I live in Berlin, Germany (born, raised and still resident) and this is my personal blog about music and other things that cross my way. Things I love to be exact. And even though I am German and my English is still not perfect, this blog is in English.
Spring Offensive are: Lucas Whitworth, Matt Cooper, Theo Whitworth, Pelham Groom and Joe Charlett. On Monday this lovely 5 piece band from Oxford released their newest single “A Stutter and A Start” (video can be watched below) in the awesome format of a colouring book completely with colour pencils. Great stuff. It was paid by people who bought “Between Me And You” - an acoustic EP released earlier this year. Personally I heard about them the first time through Alcopopular 4 (you can hear “A Let Down” on it and it became one of my favourite songs on the compilation). On a very different note was “The First Of Many Dreams About Monsters” (2010) - a thrilling and moving song and available for free download on their site. And not to forget “Pull us Apart”!
I had the change to “catch” all five via Skype before one of their rehearses during their busy time before the release (and luckily Skype only broke down twice-love skype). I hope you enjoy the interview as much as I enjoyed doing it.
Dörte: Was the only reason to release “Between Me And You” to raise money for you next single or was it because you wanted to do something acoustic as well?
Matt: Every release you want to make money for your next release and we wanted to do something acoustic because we were kind of writing that way, especially after Dreams about monsters which was so long and busy with so much going on. It felt right to do something acoustic. And then the idea of it to be a pay-what-you-like actually came after we decided to put it out. It was a last minute decision.
Lucas: It wasn’t so much wanting to do an acoustic record to finance it. It made itself happen. It was a very quick turn around - from the idea to the actually release date it was about 6 weeks.
It all happened very quickly. And we didn’t really plan to make an acoustic record, it was just about what we were making. If that makes sense. We were writing acoustically and we decided that it was time to makes it work and put it out. They weren’t meant to be a very important release. It was more for the band and it was really good that people were picking up on that. People like yourself who hadn’t necessarily heard of us.
I’ve heard a little bit of you.
Matt: You’ve heard us by the Alcopopular 4.
Yes, I did.
Lucas: We did make a lot of new fans through it. Which is really nice because we haven’t thought of it it in those terms. It is good to see people responding to something which was for us a very easy and natural organic process. Usually when we write and record it its quite tortured long. It was nice to see something working out so well and so fluently, have a positive result at the end.

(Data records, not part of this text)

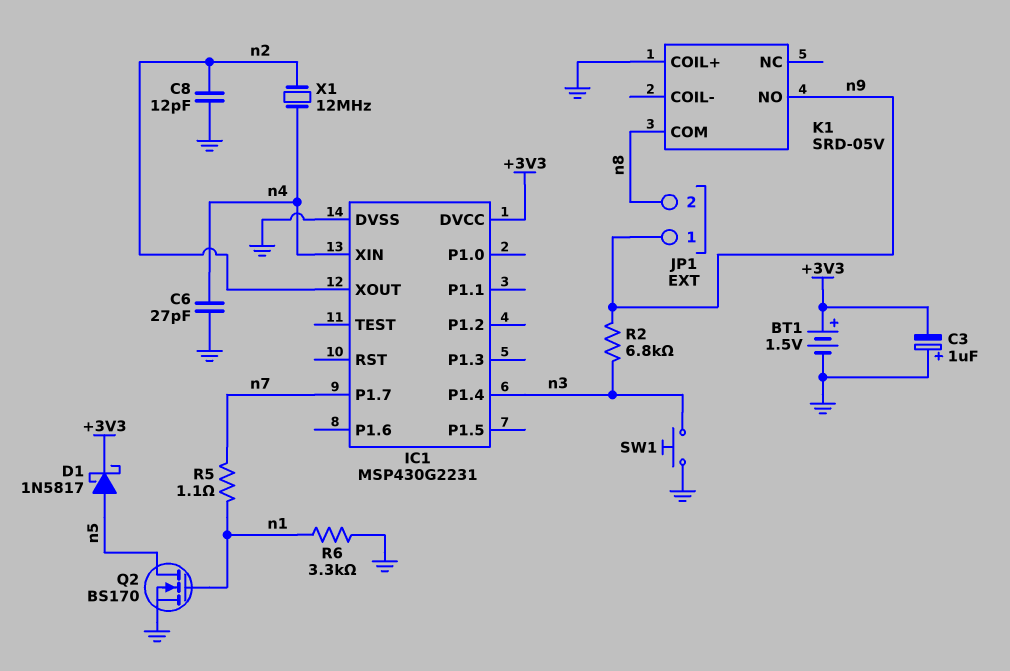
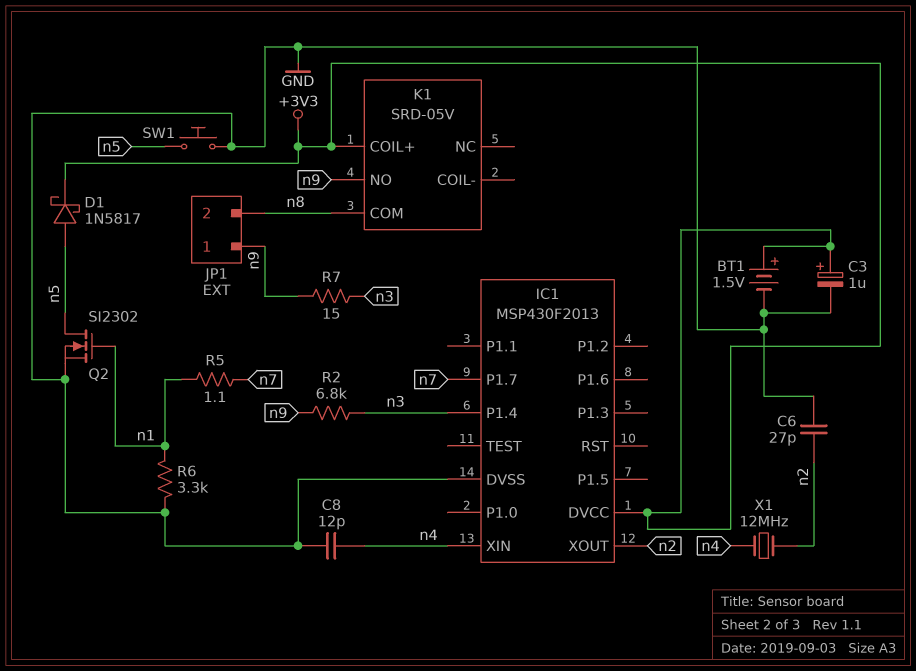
C3: 1uF (plus GND, minus +3V3) -> 1uF (plus +3V3, minus GND)
C6: 27pF (GND, n4) -> 27pF (GND, n2)
C8: 12pF (GND, n2) -> 12pF (GND, n4)
IC1: MSP430G2231 -> MSP430F2013
K1 pin COIL+: GND -> +3V3
Q2: NMOS BS170 (G n1, D n5, S GND) -> NMOS SI2302 (G n1, D n5, S GND)
R7: none -> 15 (n3, n9)
SW1: button (GND, n3) -> button (GND, n5)

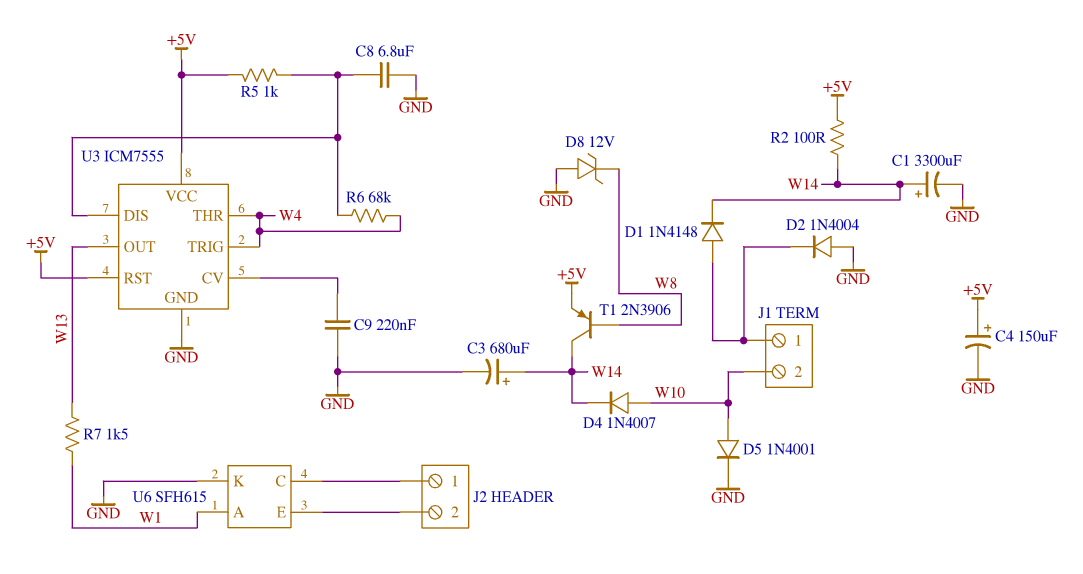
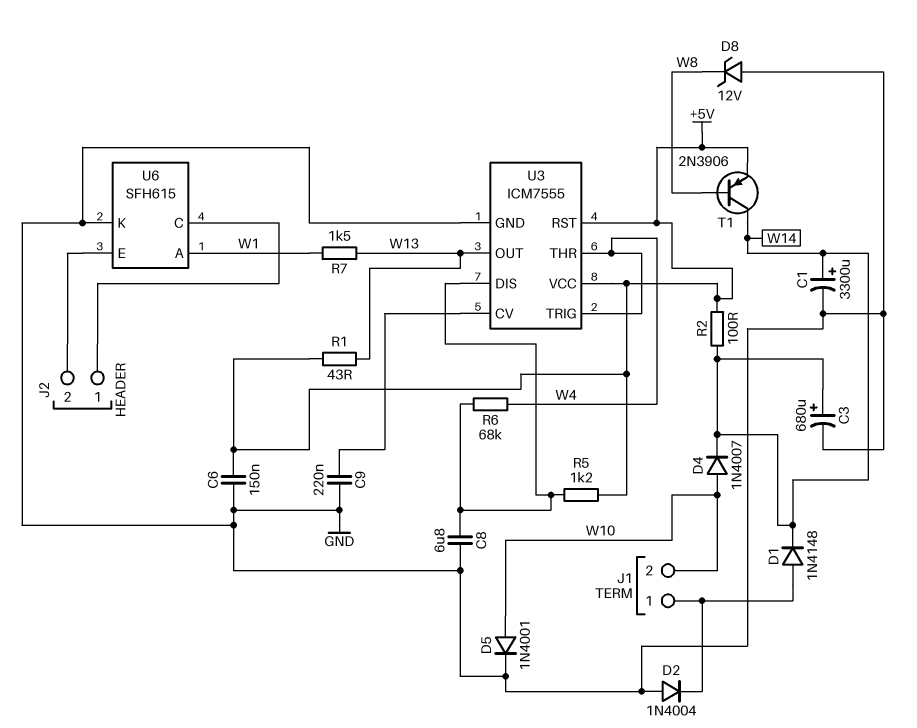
C4: 150uF (plus +5V, minus GND) -> none
C6: none -> 150nF (+5V, GND)
R1: none -> 43 (+5V, W13)
R5: 1k (+5V, U3/DIS) -> 1.2k (+5V, U3/DIS)

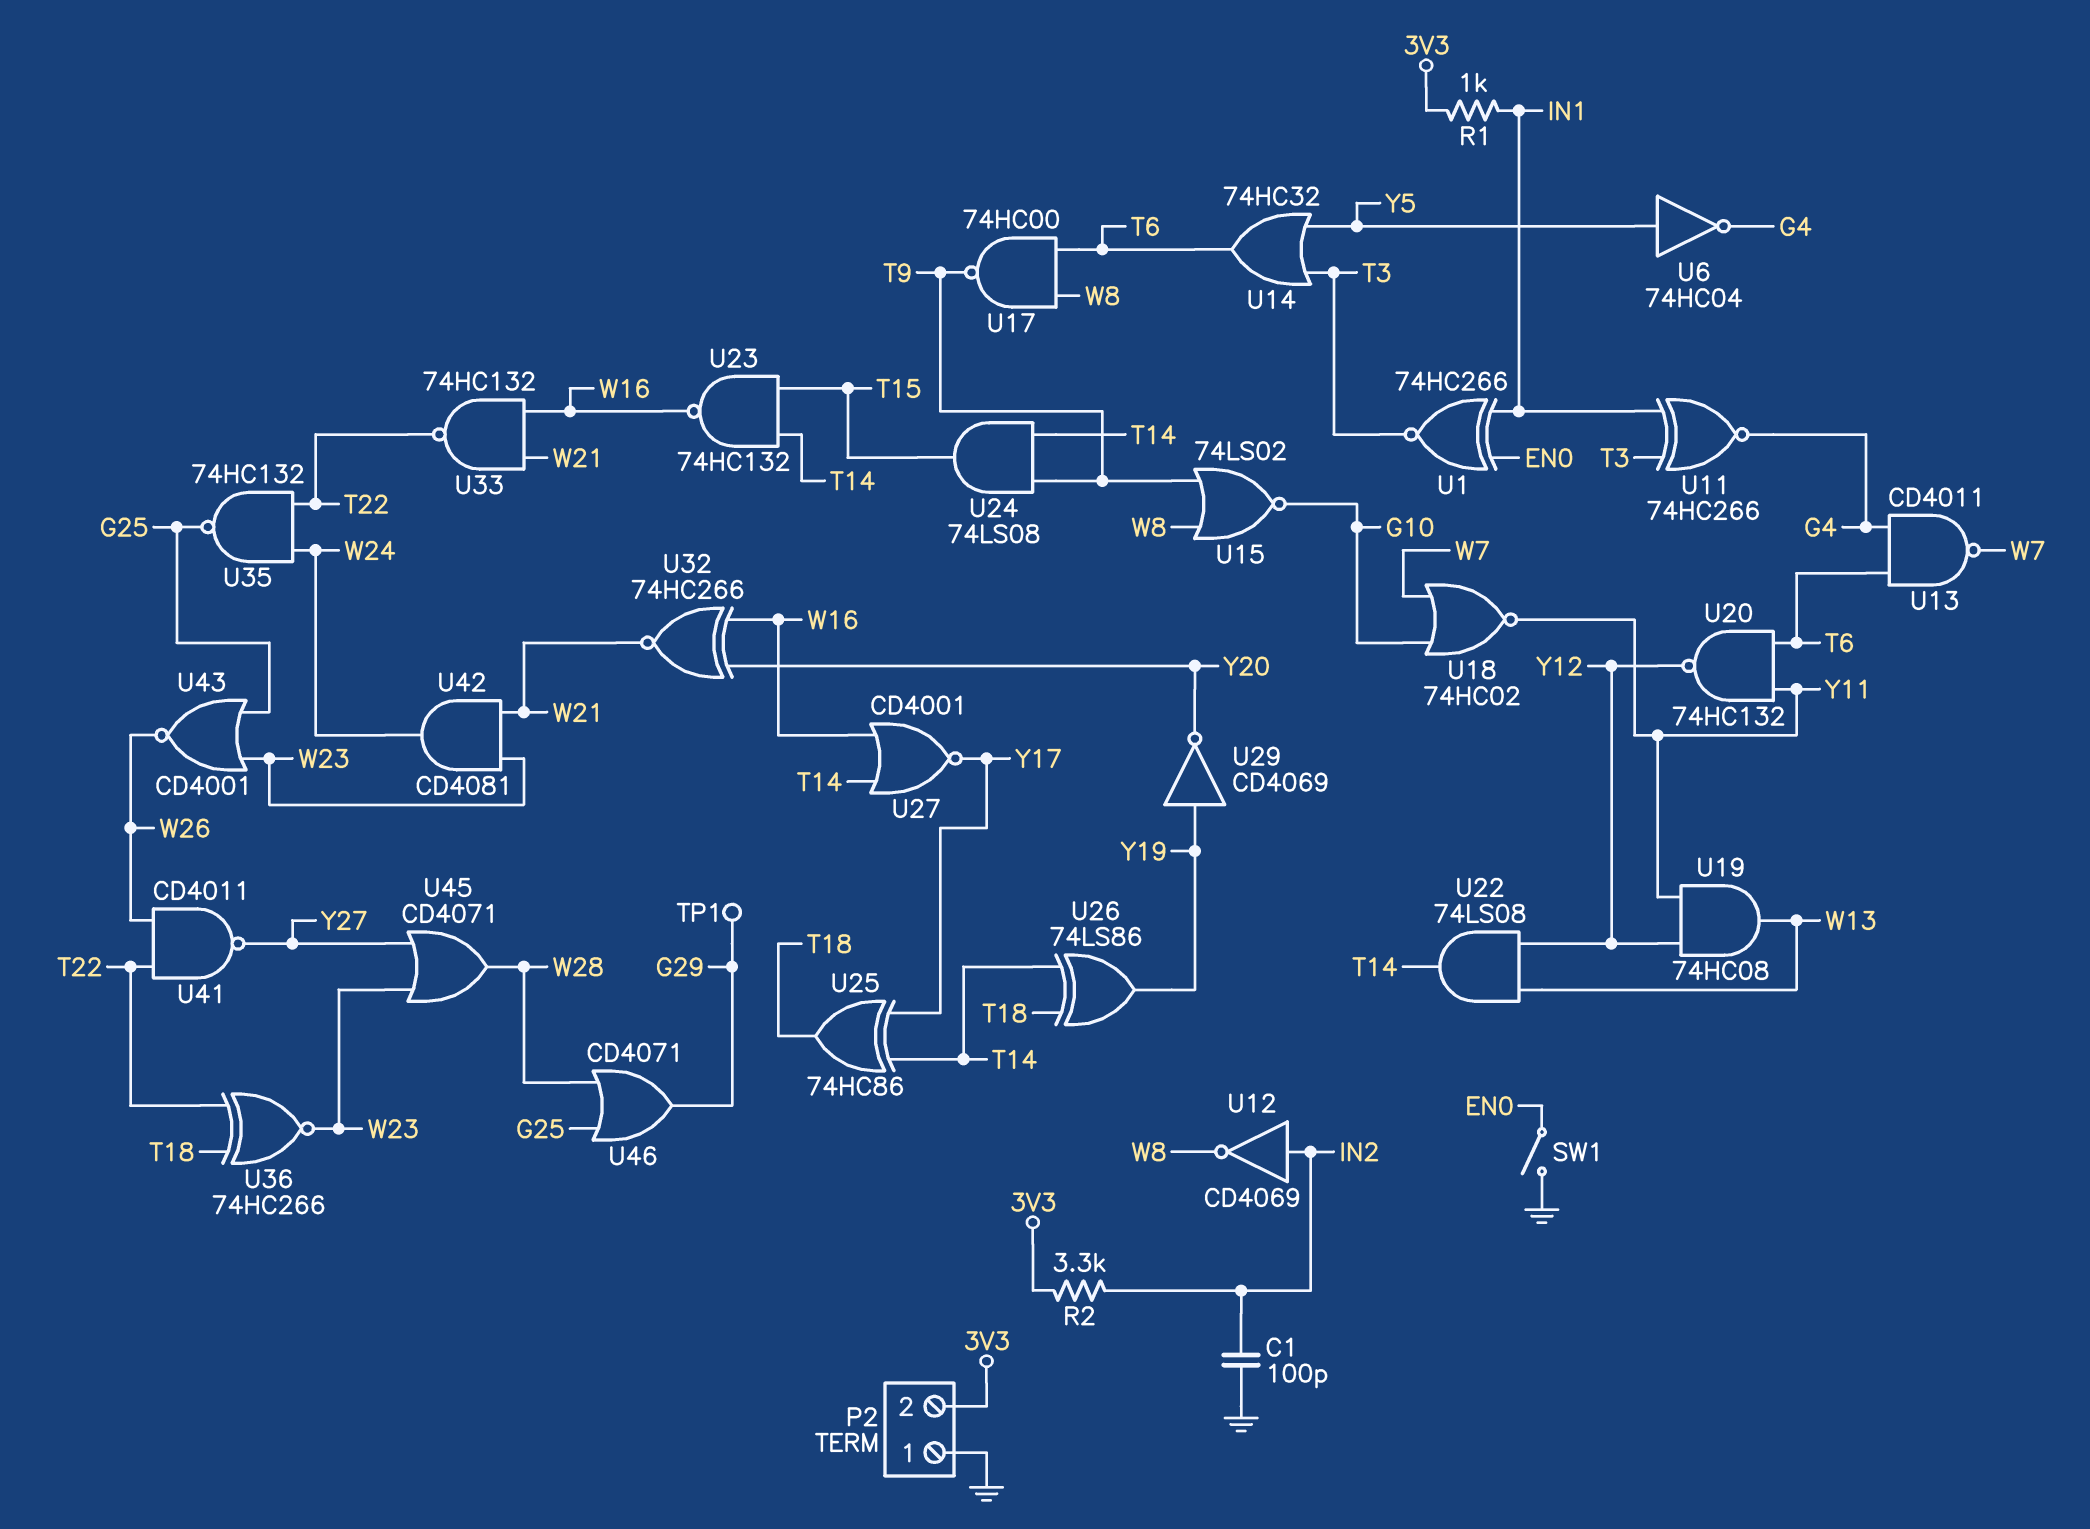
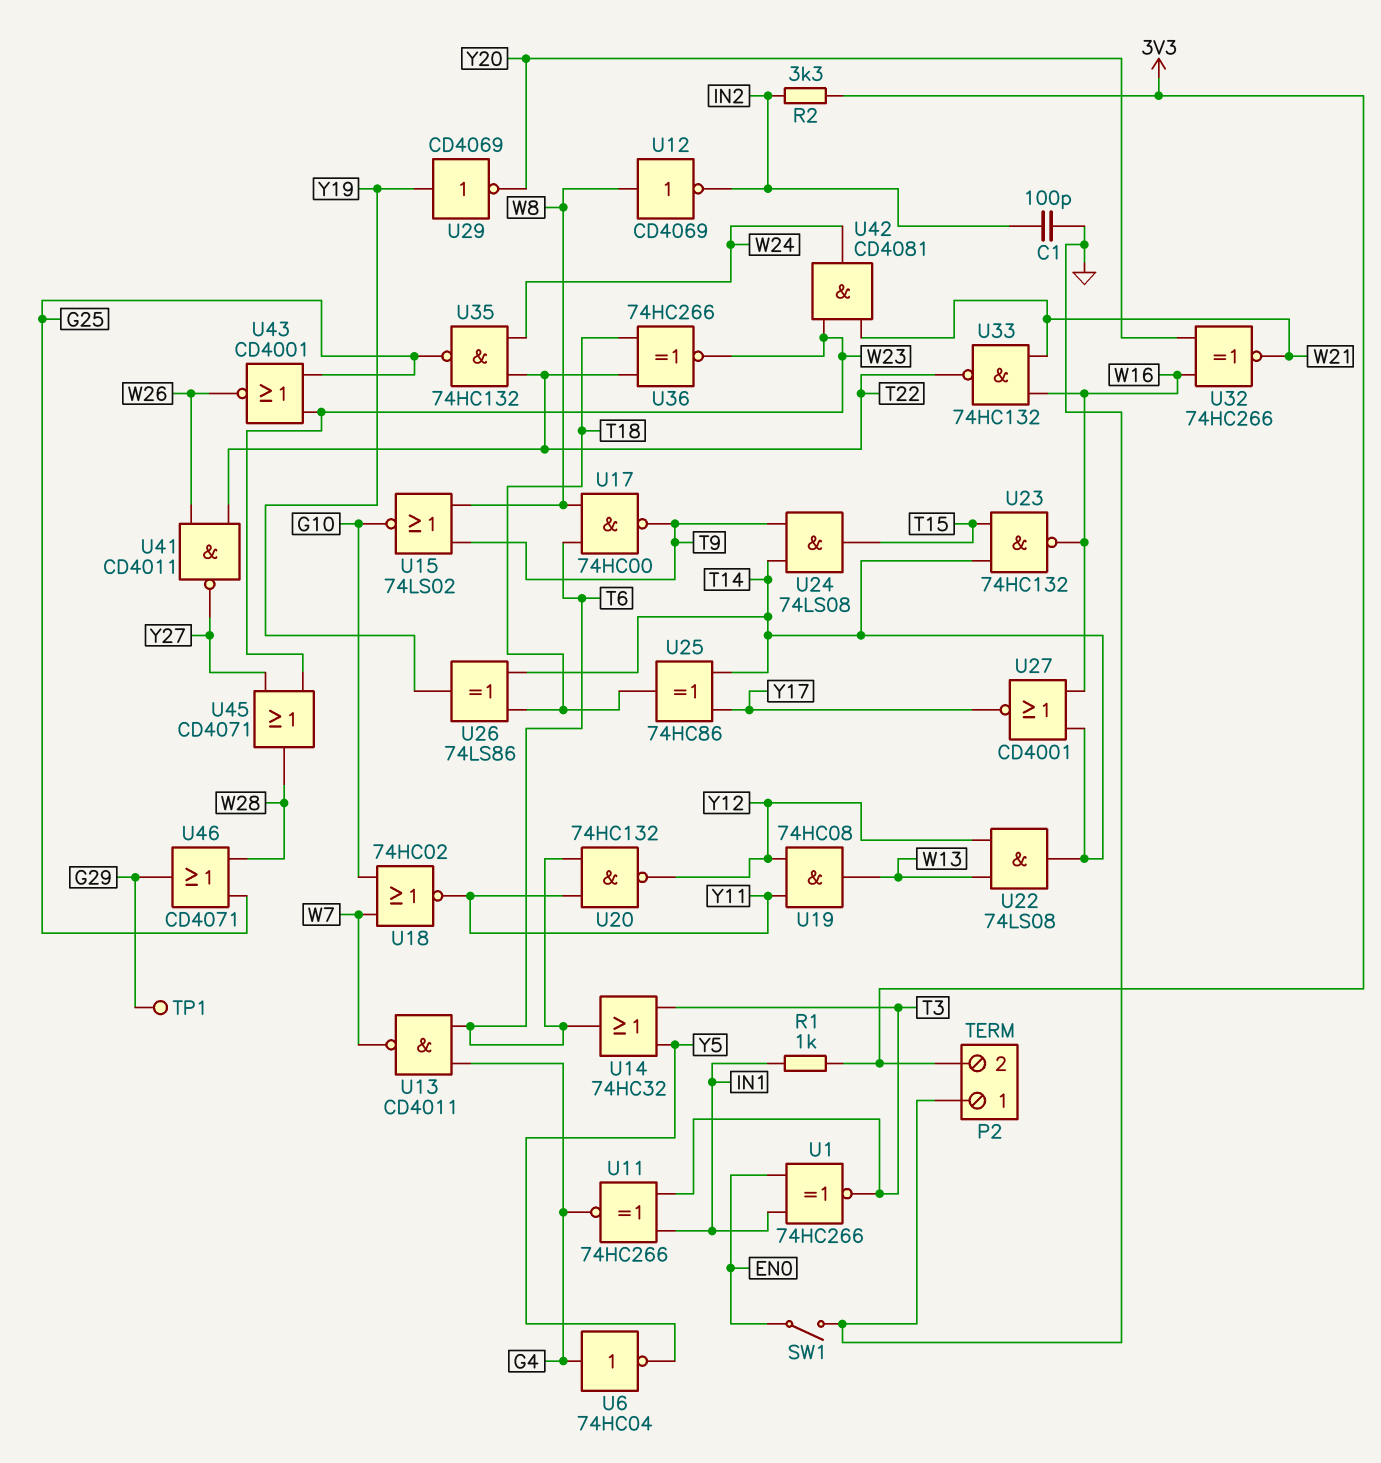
U6: NOT 74HC04 (in Y5, out G4) -> NOT 74HC04 (in G4, out Y5)
U12: NOT CD4069 (in IN2, out W8) -> NOT CD4069 (in W8, out IN2)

Did it influence you in your recording style now or your writing style?
Matt: Yeah, well, we played a lot of acoustic shows after we did the record. I don’t know if it is a coincident or it just happened that way. But you know to be honest we find a lot of the time the people want a band to be able to play acoustic. It works well on the bill and it is nice to be able to kind of adapt your sounds. It just happens at the moment we are playing acoustic quite a bit. But that’s not a permanent thing, our new single doesn’t have an acoustic guitar in it. Lots of drums, lots of dancey electric guitars and other things. Even though that was actually written before the acoustic EP, it doesn’t really follow like that.
Pelham: I think that it can help because when you write an acoustic EP the songs are so much more exposed. You just don’t have big wide walls of distorted guitars and thunder of drums and stuff to hide behind. It’s really the song is out there. So, it is really a good exercise in really focusing on the music rather than the production side of it.
Is it more difficult to do it this way than putting a massive sound on it?
Matt: I think the other way round actually. It gives you understanding with acoustic records everyone likes the rawness to that and it being a bit rough around the edges but when you’ve got drums and guitars if they sound bad, they’re badly recorded, it can drive the energy of an entire song down. And I personally I hate being reliable on good recording in order for a song to sound good. And with an acoustic guitar you know how it is going to sound, you just need to capture that. The way we recording full band and writing full band as well is much more be aware of when writing as a full band because there are so many options, so many different things you can do.
I always think that when you write acoustic then you have to have a feeling to it not only the rough sound or something which you can hide a bit between a big sound. I always think it is so much more difficult to give someone a feeling by being stripped down.
Theo: That is true but at the same time you can get really lost in thinking too much in how the big sound will sounds and you can just get a bit too involved in that verses with an acoustic guitar or a minimal percussion you just have less choice, so less things to be distracted by in a way but I know exactly what you mean. The benefit of doing it is that you can be a bit simpler with it.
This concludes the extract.